Perhaps it is a patriotic thing, though I don't go around draped in the Aussie flag, but the Olympics is almost compulsory viewing.
This is something that our broadcaster, channel 7, is probably counting on. Their telecast was woeful at very best. Too many delayed events portrayed as live, too many cutting between the event and the studio as if to justify the host's job.
I got really sick of the Stephanie Rice/Eamon Sullivan `are they really broken up' thing. Didn't particularly care before the Games and don't care now.
As for his comment about his private life not being private anymore, that's the price you pay when you excel at anything in the year 2008 (particularly in sport if you are an Aussie) - and if he was so concerned about his private life he shouldn't have stripped to his underwear for that advertising campaign.
The one thing I regret about the Games happened last night.
I started watching the men's 10m platform final and when Matthew Mitcham went so-so in his first dive I decided to go to bed. I get up this morning and he's won the gold and broke the Olympic record for a dive score.
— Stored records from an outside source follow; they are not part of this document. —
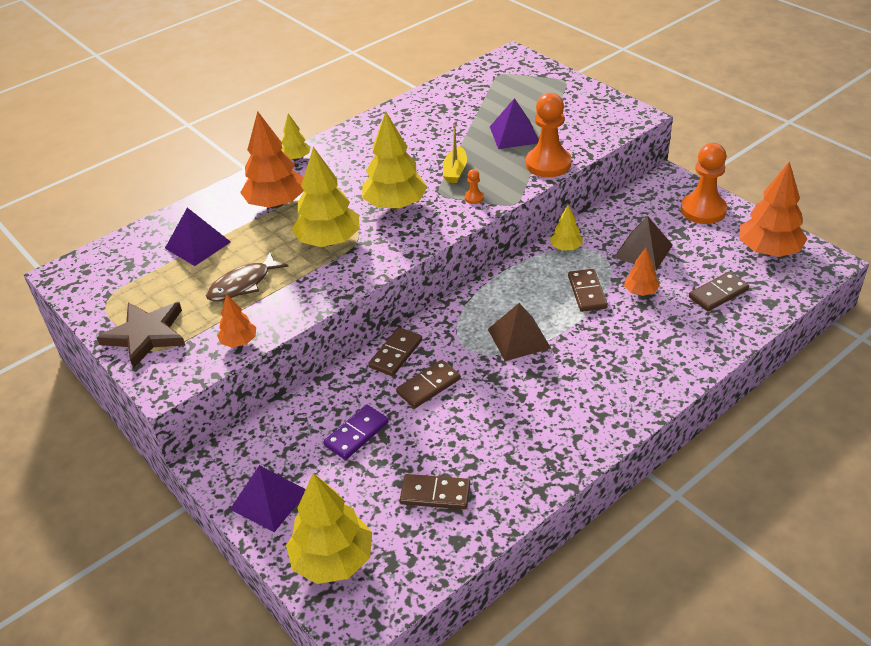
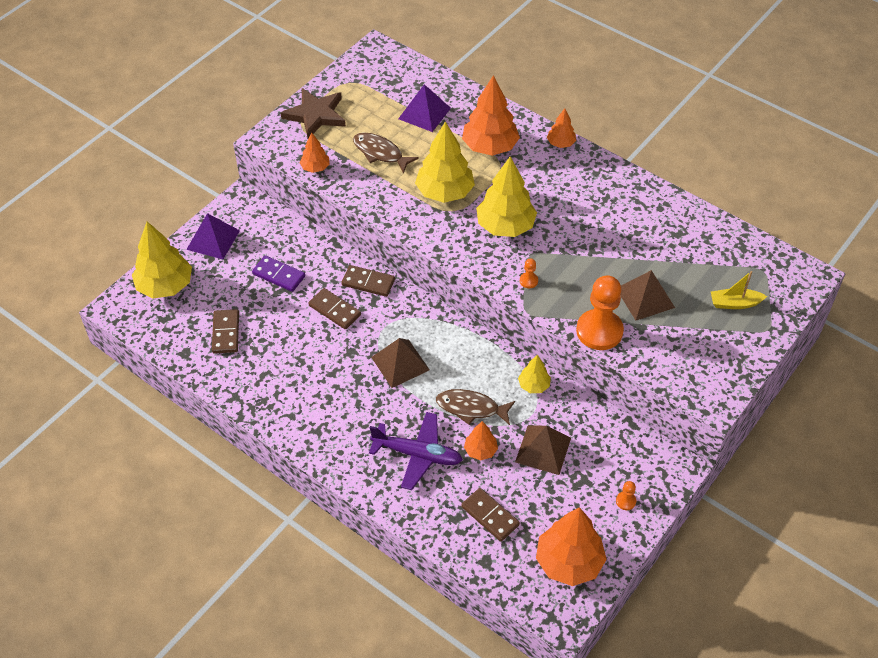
camera: 75 degrees right, 10 degrees up
(296, 158) = (561, 143): yellow tree -> orange tree
(455, 171) = (568, 260): yellow boat -> yellow boat (734, 303)
(514, 134) = (645, 297): purple pyramid -> brown pyramid
(587, 292) = (471, 408): brown domino -> brown fish
(641, 336) = (417, 454): none -> purple plane
(703, 210) = (625, 501): orange pawn -> orange pawn, size x0.41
Damn. I found the coverage of his win in the news very interesting given his life circumstances. Regardless it was an amazing effort and I'm sorry I missed it.
So the blandest Games of my memory, and certainly the most staged, is over and the Olympic movement can go back to normal in 2012. There won't be lip-synching nine year olds, fake fireworks and tanks patrolling the streets.
It didn't help that channel 7 contributed to the feeling that it was very stale and controlled.
China did better than I think most people thought they would but they still managed to suck the spirit out of a celebration of freedom and sport, at least from an outsider's point of view.
1 comment:
My favorite is Curling. Can't wait for the winter Olympics.